People have been known to say, Don’t put off until tomorrow what you can do today. Or, There are seven days in the week and none of them are called Someday. Like all maxims, however, these are only partially — or situationally — true. Because there is a converse: Put off until tomorrow the thing you’re not supposed to do today. Life can’t all be done at once. Let’s blame the Industrial Revolution for making us feel like we’re always out of time, all the time, trailing around with a hunted, hollow feeling.
In recovery, they say, One day at a time. Now that is actually good advice. Forget about human-defined parameters, like the 7:07:07 AM on your Casio (ed. note: update to Apple watch?). There is no January in nature. The sun comes up and the sun goes down. That’s the simplest, most observable unit of time. How shall we spend it?
From a work perspective or creative perspective (or both), the to-do list is the key to unlocking the true potential of the day. Here are some suggestions for making yours as effective a tool as possible:
- Don’t put more on the to-do list than you can do. An overly long list becomes self-defeating and a setup for feeling bad about yourself. Instead of continually rolling items into the next day, let’s seek to understand the thing we’re putting on the list. How much is that going to take out of you? How much of this task do you want to accomplish? Obviously, I’m not going to write a whole book today, so what am I truly looking to accomplish? Am I going to transcribe three 40-minute chunks of interviews, and reflect on whether the material is better suited to the beginning, the middle or the end? Great, I have the time and bandwidth to do that.

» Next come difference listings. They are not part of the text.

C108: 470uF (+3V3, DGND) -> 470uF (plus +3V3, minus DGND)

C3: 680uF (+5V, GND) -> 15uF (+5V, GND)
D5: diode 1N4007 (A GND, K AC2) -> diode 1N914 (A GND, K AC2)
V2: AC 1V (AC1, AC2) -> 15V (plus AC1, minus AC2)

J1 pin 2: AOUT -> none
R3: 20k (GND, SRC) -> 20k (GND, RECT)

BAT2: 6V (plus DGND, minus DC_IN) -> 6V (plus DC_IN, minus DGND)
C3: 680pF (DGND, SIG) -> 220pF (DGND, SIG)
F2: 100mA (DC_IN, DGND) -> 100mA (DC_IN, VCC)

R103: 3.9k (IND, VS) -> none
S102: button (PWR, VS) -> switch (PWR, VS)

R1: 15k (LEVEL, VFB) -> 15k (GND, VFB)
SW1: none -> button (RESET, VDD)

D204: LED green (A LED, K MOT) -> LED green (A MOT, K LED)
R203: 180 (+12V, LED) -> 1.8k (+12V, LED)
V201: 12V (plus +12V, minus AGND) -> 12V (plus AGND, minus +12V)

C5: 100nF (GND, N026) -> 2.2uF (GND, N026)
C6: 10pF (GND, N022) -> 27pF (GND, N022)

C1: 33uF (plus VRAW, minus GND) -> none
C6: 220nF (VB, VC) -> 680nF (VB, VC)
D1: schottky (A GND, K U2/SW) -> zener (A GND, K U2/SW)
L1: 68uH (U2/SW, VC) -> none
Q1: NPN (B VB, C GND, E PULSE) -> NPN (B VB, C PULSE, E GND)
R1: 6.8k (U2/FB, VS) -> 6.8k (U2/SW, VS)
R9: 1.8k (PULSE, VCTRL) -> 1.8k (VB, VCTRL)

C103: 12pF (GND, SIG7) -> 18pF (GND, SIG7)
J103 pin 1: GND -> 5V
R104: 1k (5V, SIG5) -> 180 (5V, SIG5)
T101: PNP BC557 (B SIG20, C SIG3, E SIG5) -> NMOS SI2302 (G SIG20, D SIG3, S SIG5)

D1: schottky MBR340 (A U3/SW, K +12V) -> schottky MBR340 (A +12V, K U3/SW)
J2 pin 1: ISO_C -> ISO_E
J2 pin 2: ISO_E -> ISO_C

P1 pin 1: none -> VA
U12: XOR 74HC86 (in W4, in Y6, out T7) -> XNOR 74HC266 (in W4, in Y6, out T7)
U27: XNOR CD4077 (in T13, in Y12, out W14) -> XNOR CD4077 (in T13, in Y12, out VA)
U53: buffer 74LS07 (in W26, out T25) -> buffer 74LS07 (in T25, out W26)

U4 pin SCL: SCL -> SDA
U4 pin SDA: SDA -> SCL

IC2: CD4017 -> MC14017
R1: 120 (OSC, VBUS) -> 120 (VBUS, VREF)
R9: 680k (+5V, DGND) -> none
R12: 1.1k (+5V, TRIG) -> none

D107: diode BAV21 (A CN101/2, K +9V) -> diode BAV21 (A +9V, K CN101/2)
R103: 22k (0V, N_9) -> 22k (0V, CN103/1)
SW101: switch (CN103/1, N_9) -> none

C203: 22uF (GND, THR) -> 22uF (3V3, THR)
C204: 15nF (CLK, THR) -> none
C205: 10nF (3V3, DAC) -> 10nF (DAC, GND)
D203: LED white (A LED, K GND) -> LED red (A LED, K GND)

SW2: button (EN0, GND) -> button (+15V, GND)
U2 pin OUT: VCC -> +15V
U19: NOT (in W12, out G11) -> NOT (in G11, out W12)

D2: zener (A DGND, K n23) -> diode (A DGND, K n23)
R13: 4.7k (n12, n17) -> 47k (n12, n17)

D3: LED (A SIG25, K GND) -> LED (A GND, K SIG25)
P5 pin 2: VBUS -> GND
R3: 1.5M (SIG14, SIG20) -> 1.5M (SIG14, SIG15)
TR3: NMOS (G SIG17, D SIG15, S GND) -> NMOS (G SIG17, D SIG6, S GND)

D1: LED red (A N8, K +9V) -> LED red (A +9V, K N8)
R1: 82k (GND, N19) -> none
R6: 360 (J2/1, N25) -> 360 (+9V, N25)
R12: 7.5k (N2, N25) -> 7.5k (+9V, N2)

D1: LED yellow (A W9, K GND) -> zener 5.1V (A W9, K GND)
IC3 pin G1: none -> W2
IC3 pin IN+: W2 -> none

- All work counts. Brainstorming, planning, or list-making are needed just as much to accomplish a task as what we commonly consider doing. Getting organized is a form of doing. In fact, sitting down and mapping out what’s ahead is often more valuable for understanding what you’re trying to do, ensuring you’re prepared to do it, and setting a process up to be as smooth as possible, than simply plunging in out of harried anxiety.
- Prioritize balance. Balance is not something we can wish into existence. Whether we’re talking about balancing work and family, balancing being sedentary and active, or balancing having friends vs. hearing yourself think, to live a balanced life you are ideally living a balanced day — or at least a balanced week. Accomplishing this requires matching your to-do list with your priorities: important work meetings, meditation sessions, creative writing hours, attending your kid’s dance performance… If you can’t find the time for it on your calendar, you are saying it doesn’t really matter to you.
- Conclude the day crisply. I have a journal where I write a 75-100 word entry at the end of each day. It could be about a win or a loss, a loose end, or something I realized…writing this entry is the most important thing about it. This act says “I’m done. This day started and this day is over.” Releasing your attachment to this day and its list prepares you to embrace tomorrow. We can’t just be attached, attached, attached. There has to be a letting go. Ritualizing that, honors the day and what it contained.
Today does not equal all time. And its essence might not be realized at all if you can’t resist the impulse to rush on to the next thing. If your to-do list has the proper heft, however, you won’t be worried about what you’re checking off and how quickly. Instead, you’ll be able to live inside the tasks and see them through the right way.